Concern as Citizens Advice HQ shuts up shop

The shutters are permanently down on the Citizens Advice office on Donegal Pass. Picture by Mal McCann

Concern has been voiced about the sudden closure of the regional headquarters of Citizens Advice.

The charity's office on Donegall Pass in Belfast has closed due to funding issues, with the fate of more than 50 workers employed in mostly administrative roles unknown.

The other 28 Citizens Advice offices across Northern Ireland, which operate as separate legal entities, are unaffected.

The Department for Communities (DfC), which has provided funding of more than £1m to Citizens Advice and partner organisations over the past two years for the delivery of a number of programmes, said it had decided to withdraw the money because the organisation was "not considered viable".

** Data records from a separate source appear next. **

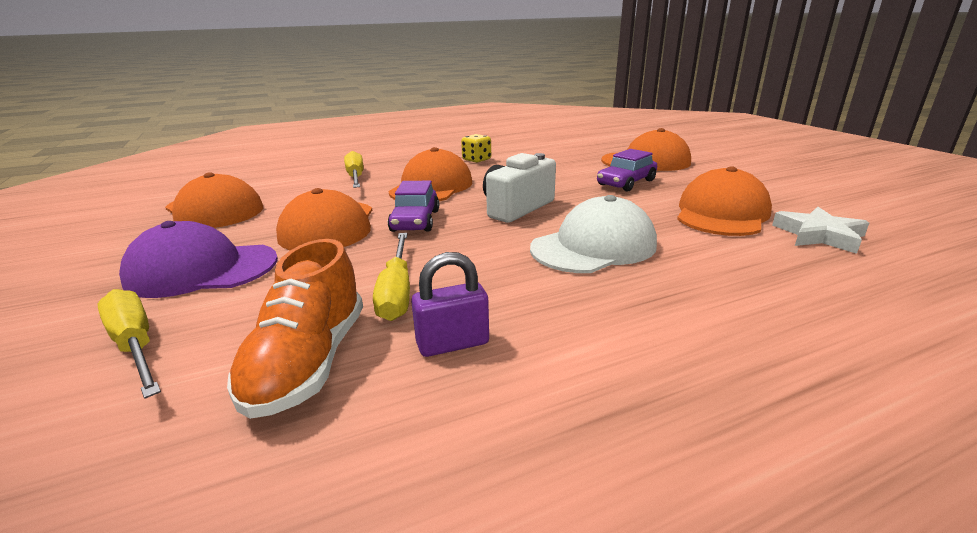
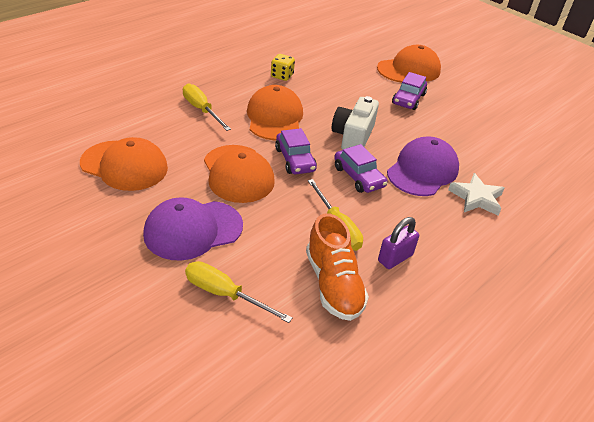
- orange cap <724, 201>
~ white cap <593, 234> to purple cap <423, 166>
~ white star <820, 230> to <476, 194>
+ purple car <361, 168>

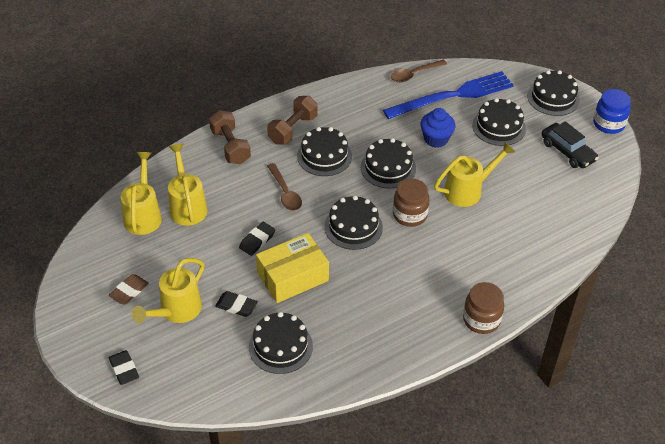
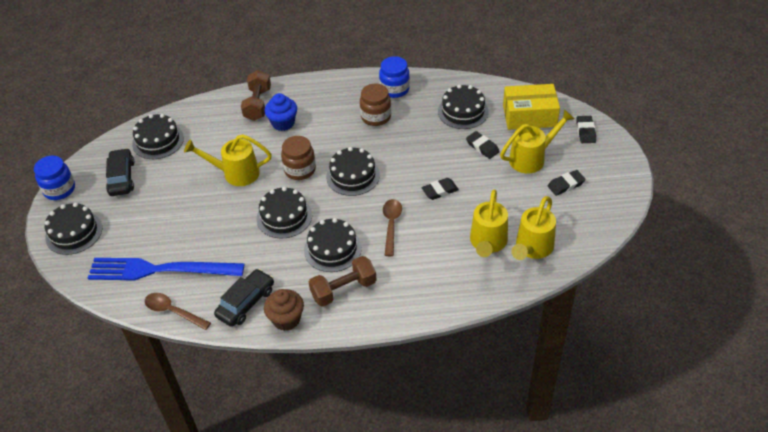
~ brown spoon <419, 71> = <178, 311> 150 degrees counterclockwise
~ black cake <499, 122> to <158, 136>
~ blue cupcake <438, 128> to <281, 112>
~ brown dumbbell <230, 137> to <256, 95>
~ yellow box <292, 268> to <531, 107>
~ brown eraser <129, 289> to black eraser <567, 183>
~ brown jar <483, 308> to <375, 105>
+ blue jar <394, 77>
+ black car <244, 298>
+ brown cupcake <284, 310>

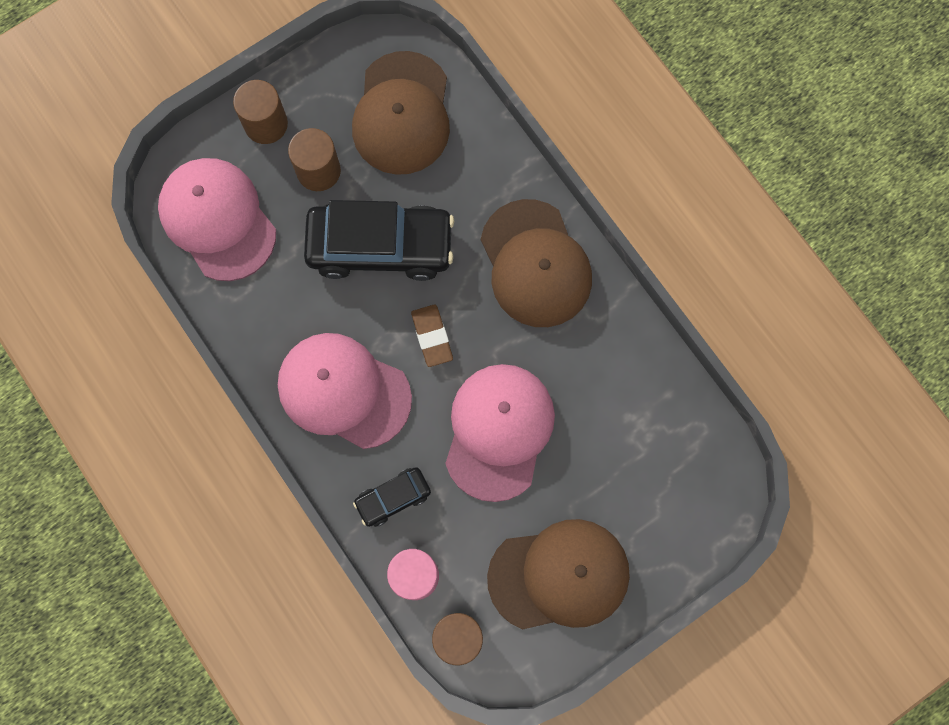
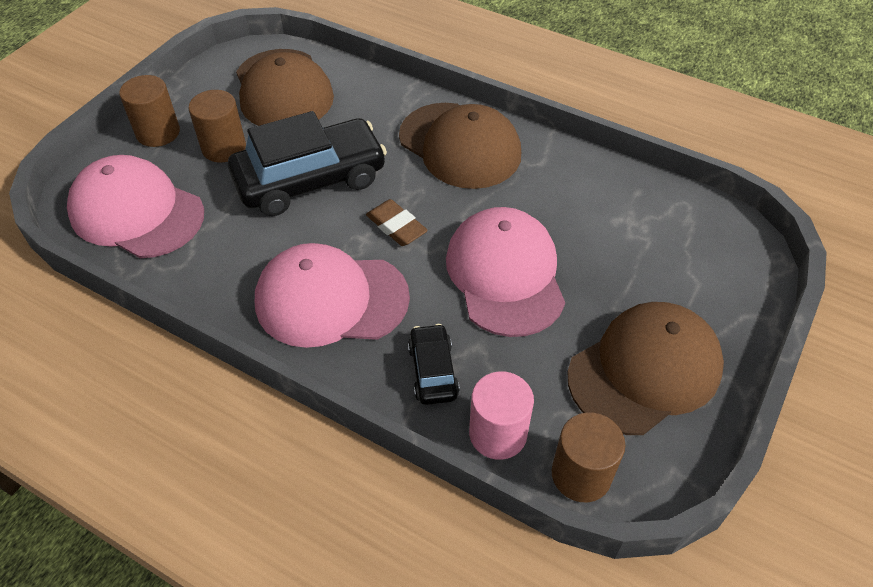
~ black car <392, 497> = <434, 364> 135 degrees clockwise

The department insists the move will "not impact service users".

Belfast SDLP councillor Tim Attwood said the development was "extremely worrying".

"Welfare reforms are driving more people than ever to advice centres, some having appointment lists of up to three to four weeks," he said.

"With no assembly or minister for communities to mitigate against these reforms that are forcing claimants into financial hardship, if Citizens Advice is going into administration, it is important that it has no impact on the vital frontline advice work undertaken by local Citizens Advice Bureaux.”

He said the SDLP would be writing to the DfC permanent secretary asking what measures will be put in place to ensure there is no impact on local advice services and their clients.

A spokesman for Citizens Advice in England and Wales, which is understood to have assumed a partial administrative role following the closure of the Donegall Pass office, said: "We are aware of issues relating to Citizens Advice Northern Ireland and are in discussions with relevant stakeholders.

"People in Northern Ireland can continue to access support to resolve their problems via their local bureaux."